Wednesday, March 25, 2020

A deeper exploration of why people might make bad technical decisions

Yesterday, I wrote about budgetary forces impacting technical decision-making.

Everyone just reading that sentence probably is thinking "Well... duh!"

However, I don't mean it in the way a lot of people do.

My argument was that big, padded budgets create a sense of being able to afford bad decisions, allowing technical debt to pile up. I also posited that small, tight budgets might help people see that they need to make good decisions if they want to stay afloat.

Of course, at the end of the blog entry, I noted that this was just one piece of the puzzle. It's not like every big budget results in bad practices. Likewise, not all of the small budgets in the world result in better decision-making.

It should also be noted that this is all anecdotal and based on my own experiences. Really, that should have been noted in yesterday's entry.

Oh well.

As I considered my position, I realized there was a major crack in the argument: Large organizations can't afford to make bad decisions. The large, complicated budgets only make them think they can. As a result, they often defer sustainability-related investments until the technical debt is so bad that they are in crisis mode. Yet, the margin is almost always called, the crisis almost always comes, and the result is almost always bad.

So it is definitely not about being able to afford an unsustainable decision. Actually, just that phrase is inherently self-contradictory.

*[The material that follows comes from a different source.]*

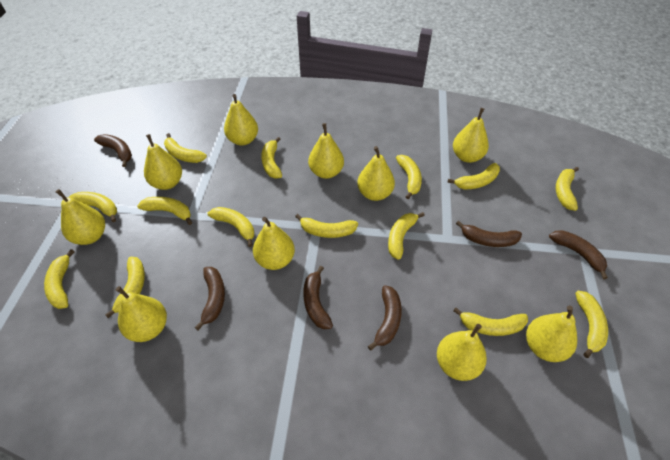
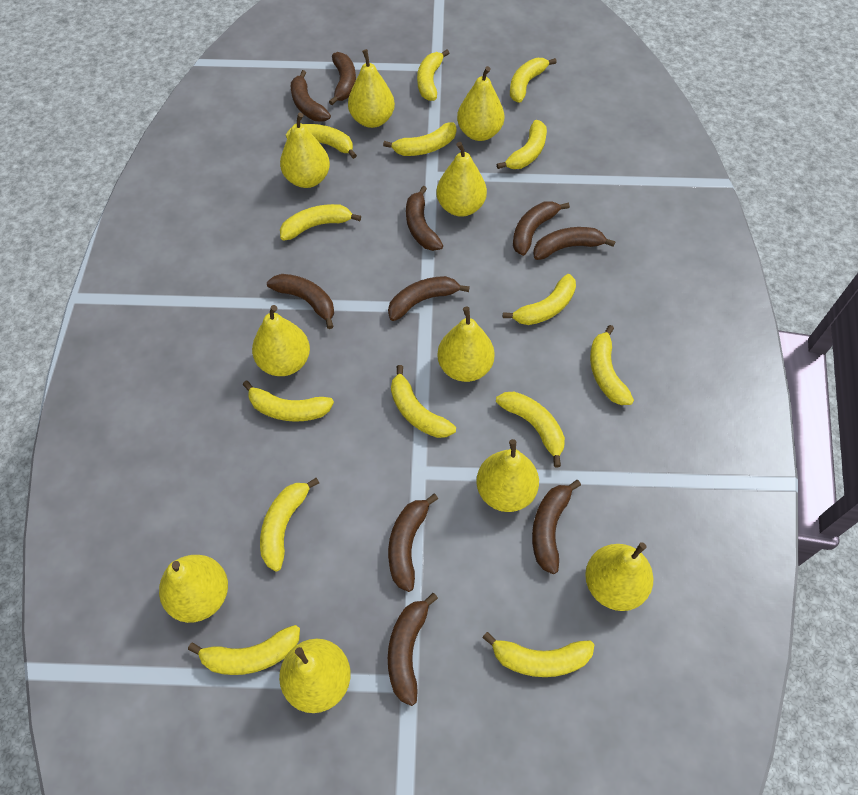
brown banana: 6 -> 10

It reduces to either "afford an unaffordable decision" or "sustain unsustainable decisions", both of which are nonsense statements.

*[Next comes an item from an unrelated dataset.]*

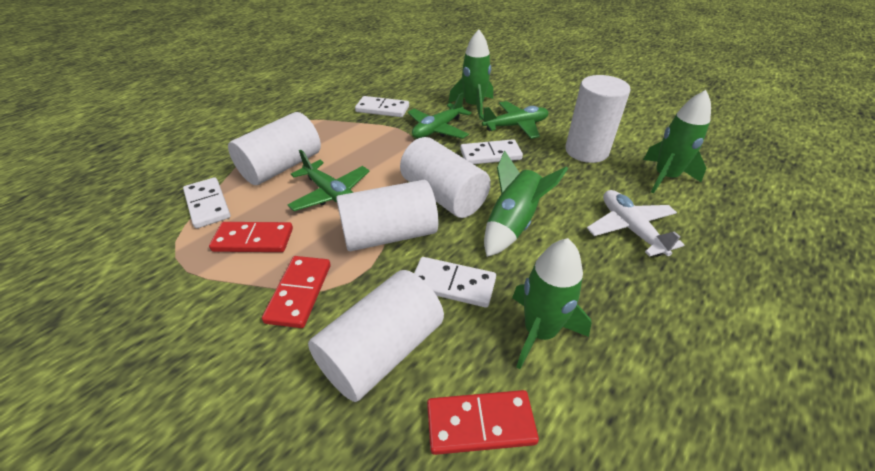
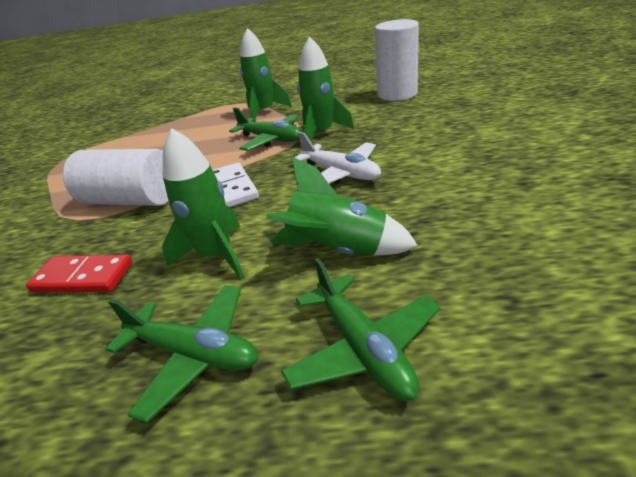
red domino: 3 -> 1
white cylinder: 5 -> 2
white domino: 4 -> 1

Budget-size is probably not what's at work, here. It's just a clue pointing to the real driver: understanding.

Consider this: A small organization on a shoestring budget that makes good decisions about sustainable practices only does so because its membership understands they can't really afford to make bad decisions. If proper software design wasn't perceived as something that was going to pay off, an organization wouldn't do it.

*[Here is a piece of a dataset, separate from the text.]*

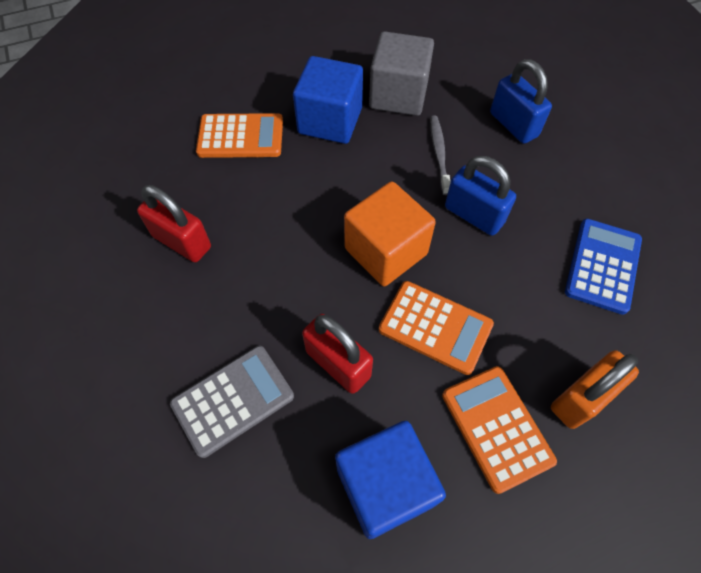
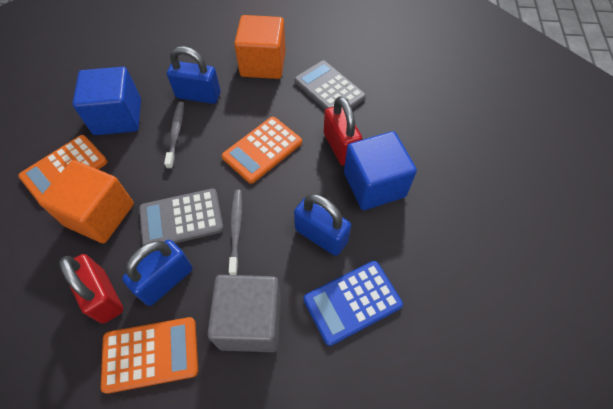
blue padlock: 2 -> 3
grey calculator: 1 -> 2
grey toothbrush: 1 -> 2
orange cube: 1 -> 2
orange padlock: 1 -> 0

For every one of those small teams with healthy technical practices, there are probably dozens we never hear of because they are crushed under the weight of their own poor choices.

Why did they make those poor choices? Do people intentionally undermine their ability to succeed knowing full well that's what they're doing? Not usually. Again, those small organizations that winked out of existence too fast for anyone to notice were undone by their lack of understanding.

Now let's look at the big organizations. They go months or years before the crisis hits them and then sunk costs often make them drag on for a lot longer after that. Are there really people sitting around in the leadership of those companies, greedily rubbing their hands together and muttering "This project is going to be toast in three to five years! Heh, heh, heh."

Well. Maybe that happens every once in a while.

Most of the time, though, it's probably just that the decision-makers simply didn't understand the long-term ramifications of the decisions they are making.* They don't understand that what they are doing is going to create a debt that cannot possibly be paid when no more forbearances can be obtained.

Furthermore, you will occasionally find very large firms that really do all the things they are supposed to do - keep the test suites comprehensive and meaningful, regularly reconcile design with requirements, properly manage handoffs, continuously improve their processes, et cetera. From what I can tell, it seems like this is often a result of a handful of higher-up leaders who have a deep understanding of what works in software development.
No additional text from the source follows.